坂道を一気にくだった。そして道がぬかるみはじめた。マッケンジー川のデルタ地帯に入ってきた。ツンドラらしい地形が眼前に広がっていた。最初にピール川を越える。川幅は広くない。ツンドラ地帯は、夏になると表面が解ける。そんな地質では橋をつくることはなかなか大変らしい。

 

同じ話を中国の青蔵(シーザン)鉄道で聞いた。この鉄道は、標高5000メートルを超えるチベット高原を走る。この一帯の地面も凍っている。1年中、凍っていてくれれば、鉄道を敷くことはそれほど難しくはないらしい。しかし、夏、表面が解けてしまうと始末が悪い。そのため、杭を深く打ち、地面の温度があがらない工夫を施さなくてはならないという。

 

フェリーを待ちながら、その運行スケジュールを眺めていた。このフェリーが動くのは、6月から10月中旬までだった。

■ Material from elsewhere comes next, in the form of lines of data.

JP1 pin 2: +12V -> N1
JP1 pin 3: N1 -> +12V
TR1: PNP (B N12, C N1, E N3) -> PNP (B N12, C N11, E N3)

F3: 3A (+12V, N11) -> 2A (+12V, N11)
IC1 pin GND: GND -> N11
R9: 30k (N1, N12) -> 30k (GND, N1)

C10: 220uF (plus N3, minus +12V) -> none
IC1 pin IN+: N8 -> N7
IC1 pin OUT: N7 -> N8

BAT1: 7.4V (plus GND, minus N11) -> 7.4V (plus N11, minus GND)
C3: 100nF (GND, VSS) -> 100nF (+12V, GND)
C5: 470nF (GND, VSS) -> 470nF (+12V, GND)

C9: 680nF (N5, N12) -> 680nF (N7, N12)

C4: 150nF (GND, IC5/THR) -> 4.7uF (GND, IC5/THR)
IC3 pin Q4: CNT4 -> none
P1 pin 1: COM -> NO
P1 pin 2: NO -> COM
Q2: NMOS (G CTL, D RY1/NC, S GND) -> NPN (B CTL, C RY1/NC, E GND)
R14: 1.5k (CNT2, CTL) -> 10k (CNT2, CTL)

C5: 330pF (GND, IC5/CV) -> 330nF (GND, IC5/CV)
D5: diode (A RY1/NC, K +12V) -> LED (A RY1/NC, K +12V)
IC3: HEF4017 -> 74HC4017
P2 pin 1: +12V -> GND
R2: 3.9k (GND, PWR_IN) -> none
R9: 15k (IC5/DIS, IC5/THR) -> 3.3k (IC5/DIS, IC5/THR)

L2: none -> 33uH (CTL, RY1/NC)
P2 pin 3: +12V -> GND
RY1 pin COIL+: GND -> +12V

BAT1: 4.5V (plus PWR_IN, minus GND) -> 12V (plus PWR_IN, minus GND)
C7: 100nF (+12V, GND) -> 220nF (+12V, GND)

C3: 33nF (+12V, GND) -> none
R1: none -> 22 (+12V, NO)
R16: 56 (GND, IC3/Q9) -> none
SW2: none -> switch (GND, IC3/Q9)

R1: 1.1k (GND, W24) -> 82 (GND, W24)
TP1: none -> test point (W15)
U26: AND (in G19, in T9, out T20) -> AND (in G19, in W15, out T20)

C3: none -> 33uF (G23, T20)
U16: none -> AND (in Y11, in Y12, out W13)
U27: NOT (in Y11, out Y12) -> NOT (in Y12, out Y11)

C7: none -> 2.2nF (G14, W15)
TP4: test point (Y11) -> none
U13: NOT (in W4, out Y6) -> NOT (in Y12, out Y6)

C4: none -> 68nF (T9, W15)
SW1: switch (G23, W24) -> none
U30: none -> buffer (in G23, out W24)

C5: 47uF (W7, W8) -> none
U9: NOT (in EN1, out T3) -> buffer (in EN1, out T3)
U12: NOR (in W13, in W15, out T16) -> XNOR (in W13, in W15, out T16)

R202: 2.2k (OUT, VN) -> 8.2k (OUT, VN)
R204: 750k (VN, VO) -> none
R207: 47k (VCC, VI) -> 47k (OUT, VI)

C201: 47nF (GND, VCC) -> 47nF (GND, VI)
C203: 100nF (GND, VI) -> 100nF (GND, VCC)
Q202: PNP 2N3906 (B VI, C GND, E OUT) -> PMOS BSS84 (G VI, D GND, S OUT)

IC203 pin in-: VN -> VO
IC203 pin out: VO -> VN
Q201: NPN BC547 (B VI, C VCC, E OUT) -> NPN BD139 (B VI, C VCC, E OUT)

11月下旬から4月30日までは氷の橋を渡ると記されている。

 

氷の橋? たぶん川が全面結氷(けっぴょう)し、その上を車が通るのでフェリーの必要はなくなるということのようだった。つまり、橋をつくっても、そこを車が使うのは5ヵ月と少しだけなのだ。橋などつくらなくてもなんとかなる、という発想なのかもしれなかった。

 

「でも、10月中旬から11月下旬、それと5月。そこが抜けている」

 

阿部カメラマンに声をかけた。

 

「その間は、車が渡れるほど氷は厚くないけど、フェリーが運航するには氷が張って……ということでしょうか」

 

阿部カメラマンも首を傾げる。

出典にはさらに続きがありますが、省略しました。